Overview of VARestorer. (a) VARestorer employs a VAR distillation framework for real-ISR. During training, we use a pre-trained text-to-image VAR as the teacher to predict high-quality tokens and minimize a token-level KL divergence against the one-step student model. (b) To fully exploit the LQ input, we introduce cross-scale pyramid conditioning that lets the student apply full attention across features produced by the multi-scale VAE. At inference, VARestorer generates high-quality results in a single step.

Key Ideas

1. One-step VAR Distillation via Distribution Matching

Multi-step VAR inference suffers from severe error accumulation on ISR, where the output must precisely align with the input content. We distill the autoregressive teacher \(F_{\mathcal{T}}\) into a one-step student \(F_{\mathcal{S}}\) by aligning their token-level distributions across all scales with a KL objective \(\mathcal{L}_{\text{KL}}=\sum_k \mathrm{KL}\bigl(p_{\mathcal{T}}(r_k\mid r_{\mathrm{HQ},<k})\,\|\,p_{\mathcal{S}}(\hat r_k\mid r_{\mathrm{LQ}})\bigr)\), combined with perceptual and MSE losses. The student learns a direct one-pass mapping from LQ input to all HQ tokens, eliminating iterative error propagation.

2. Cross-scale Pyramid Conditioning

A fine-tuned VAE encoder produces a multi-scale token pyramid of the LQ image. We replace VAR's block-wise causal attention with full cross-scale attention, letting coarse structures and fine textures reinforce each other bidirectionally. This preserves the pre-trained VAR's architecture while fully exploiting LQ conditioning signals at every scale.
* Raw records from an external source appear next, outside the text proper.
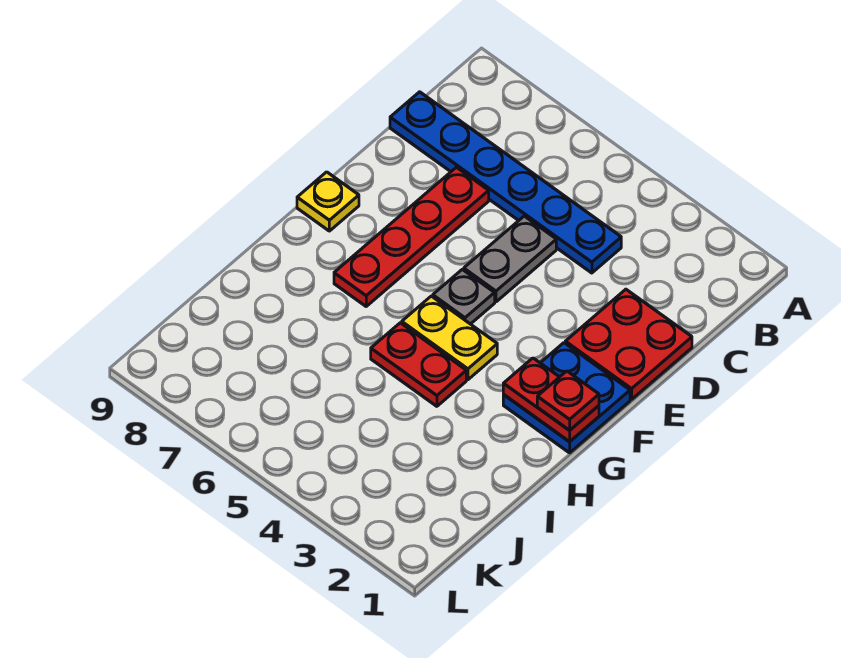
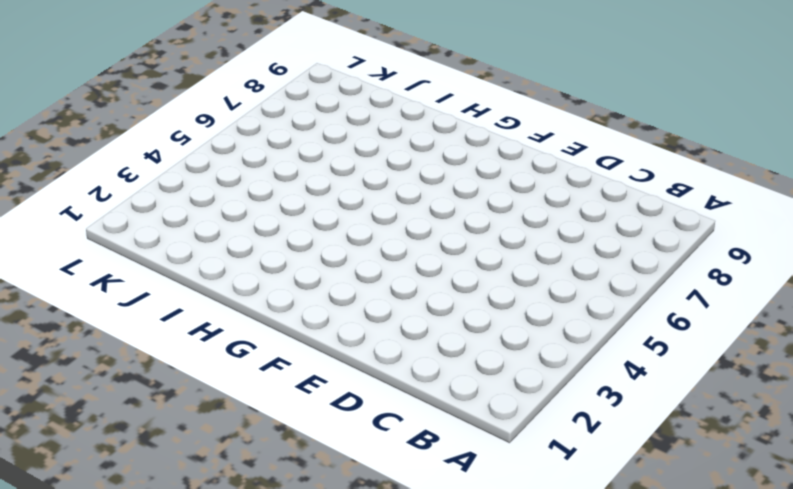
none -> blue plate C4:C9 level 1
none -> red plate D1:E2 level 1

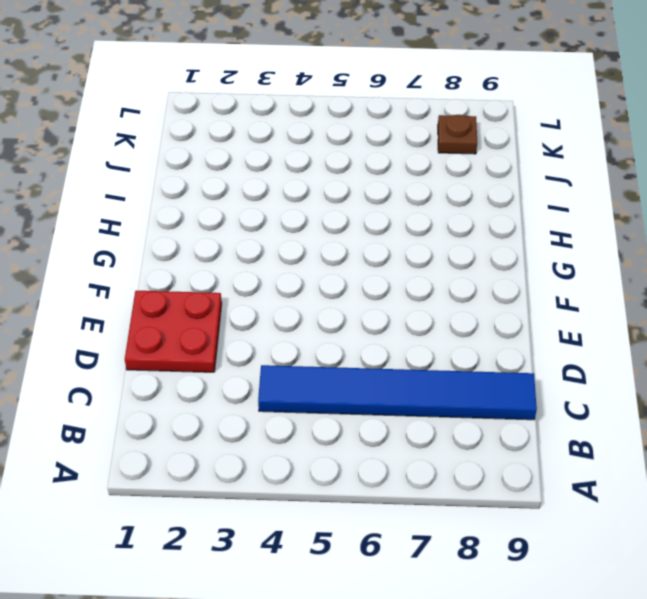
blue tile C4:C9 level 1 -> blue plate C4:C9 level 1
brown plate K8 level 1 -> none
none -> grey plate D5:E5 level 1
none -> red plate D7:G7 level 1

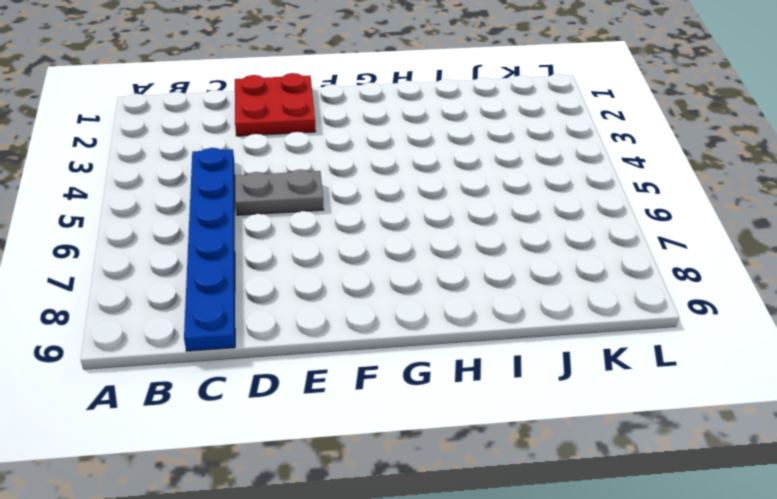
none -> red plate D7:G7 level 1
none -> blue plate F1:G2 level 1

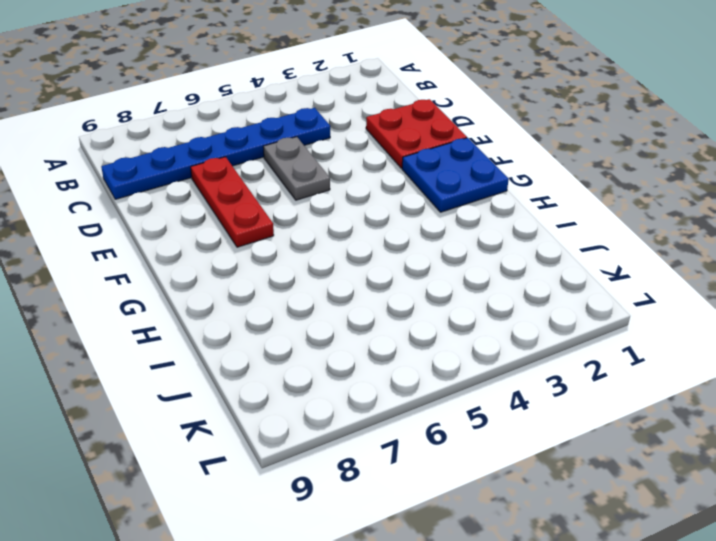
red plate D7:F7 level 1 -> red plate D7:G7 level 1
none -> grey plate F5 level 1
none -> yellow plate F9 level 1

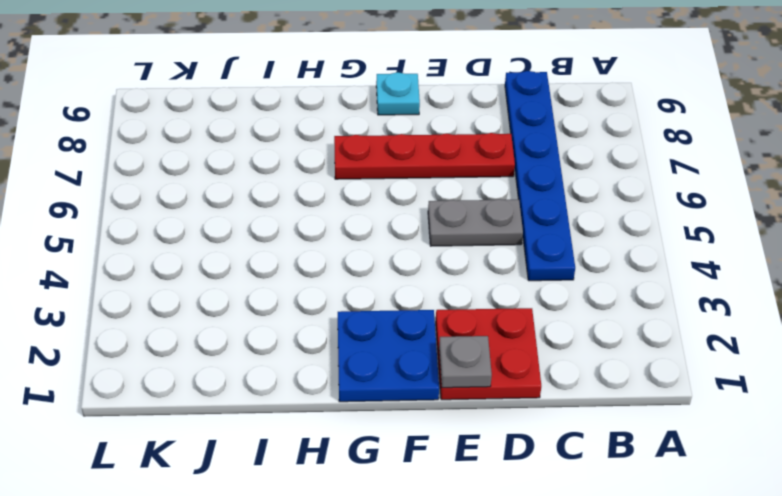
grey plate E1 level 2 -> grey plate F5 level 1
cyan plate F9 level 1 -> yellow plate F9 level 1
none -> yellow plate G4:G5 level 1
none -> red plate H4:H5 level 1

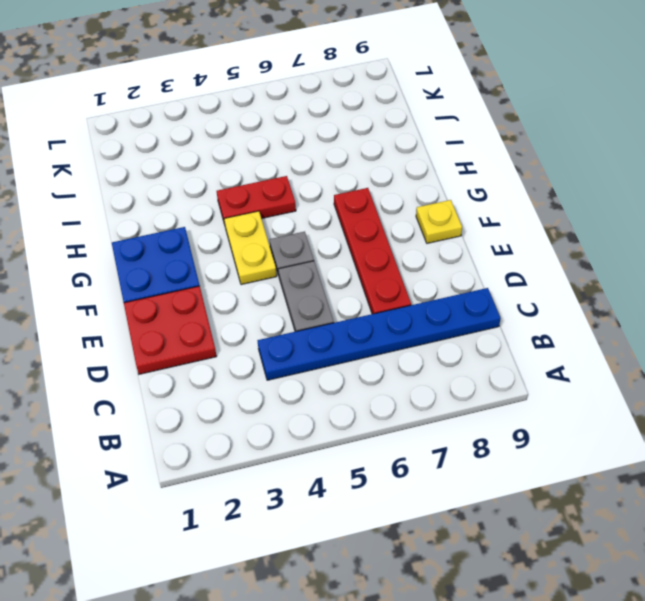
yellow plate F4:G4 level 1 -> yellow plate G4:G5 level 1
none -> red plate G1:G2 level 2
none -> red plate G1 level 3

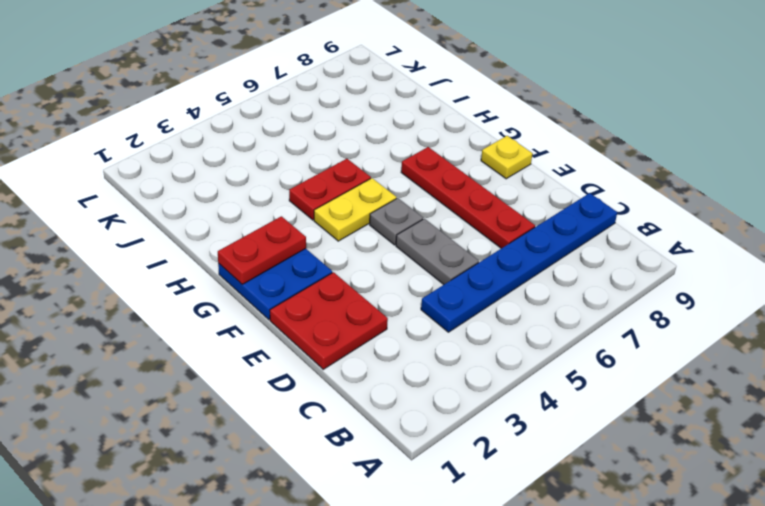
none -> red plate G1 level 3

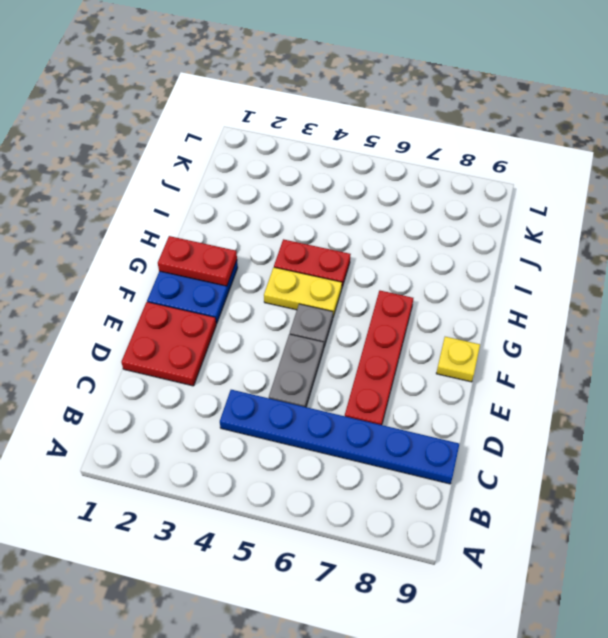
none -> red plate G1 level 3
3. Parameter-efficient Adaptation

We inject LoRA adapters (rank 32) into the cross-/self-attention modules and freeze the rest of the VAR backbone. Only 27.3M parameters (1.2% of the Infinity-2B transformer) are trainable, retaining the generative prior while enabling fast adaptation to the ISR task.

Quantitative Results

Comparison on synthetic DIV2K-Val and real-world DrealSR / RealSR benchmarks. Best and second-best values are highlighted. The number after each method denotes its inference steps.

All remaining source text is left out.